By embracing the diversity of human experience and recognizing the inherent beauty in every form of artistic expression, we can dismantle the oppressive structures that have long stifled the voices of male classical dancers, members of the LGBTQ+ community, and countless others. Only then we can truly celebrate the rich tapestry of Indian culture, where grace and strength intertwine, and gender is no longer a barrier to artistic fulfilment or personal authenticity.
It is a journey that requires patience, empathy, and a relentless commitment to fostering a society that celebrates diversity in all its forms.

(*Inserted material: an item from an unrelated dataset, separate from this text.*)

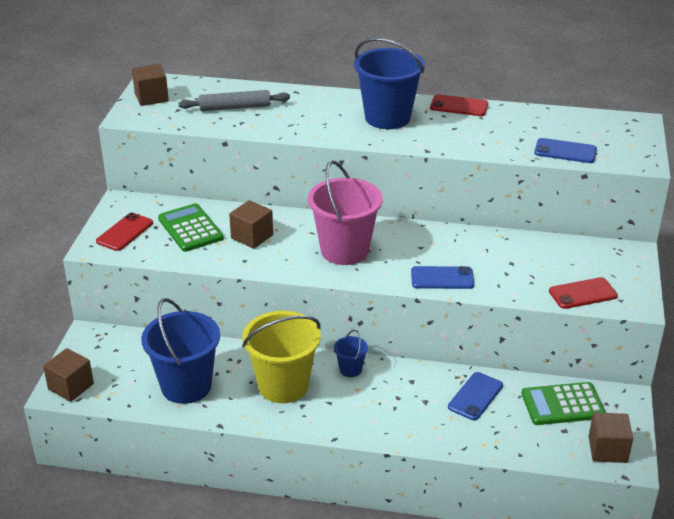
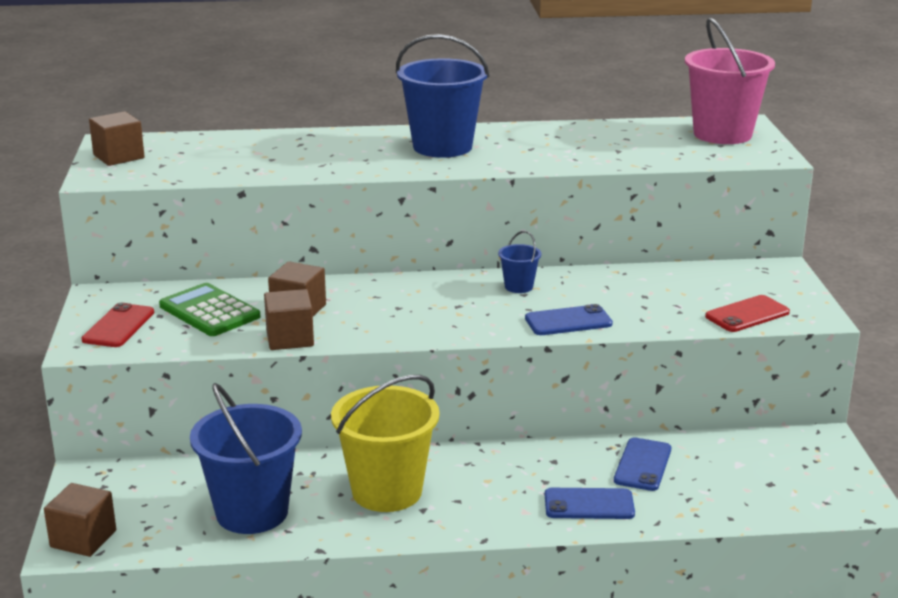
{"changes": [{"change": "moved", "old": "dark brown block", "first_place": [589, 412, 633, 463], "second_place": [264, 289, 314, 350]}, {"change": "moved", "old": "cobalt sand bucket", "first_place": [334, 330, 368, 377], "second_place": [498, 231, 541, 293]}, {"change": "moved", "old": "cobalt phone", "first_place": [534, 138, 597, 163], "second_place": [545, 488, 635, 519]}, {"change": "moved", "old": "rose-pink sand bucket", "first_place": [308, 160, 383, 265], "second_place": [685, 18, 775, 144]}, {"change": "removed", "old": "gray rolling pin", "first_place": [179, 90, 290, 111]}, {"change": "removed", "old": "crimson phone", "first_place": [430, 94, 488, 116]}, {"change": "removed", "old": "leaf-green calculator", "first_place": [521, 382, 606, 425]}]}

As Ranodip Biswas poignantly stated, “Every time I step on stage, I’m not just dancing; I’m fighting to break down the barriers that have confined us for far too long.” It is a rallying cry for all those who seek to unshackle the human spirit from the chains of oppression, allowing each individual to embrace their authentic self and contribute their unique voice to the tapestry of human expression.

For as long as individuals like Ramakrishnan, Biswas, and countless others continue to face discrimination and marginalization, the fight for equality and acceptance must persist. Their resilience and determination serve as a beacon of hope, illuminating the path towards a future where art, expression, and identity are liberated from the confines of outdated societal norms.
In the words of Varsha, “The struggle for LGBTQ+ rights is not just a fight for a marginalized community; it is a fight for the fundamental dignity and humanity that we all deserve. When we embrace diversity and challenge oppressive systems, we not only empower those who have been silenced, but we also pave the way for a more just and compassionate world for all.”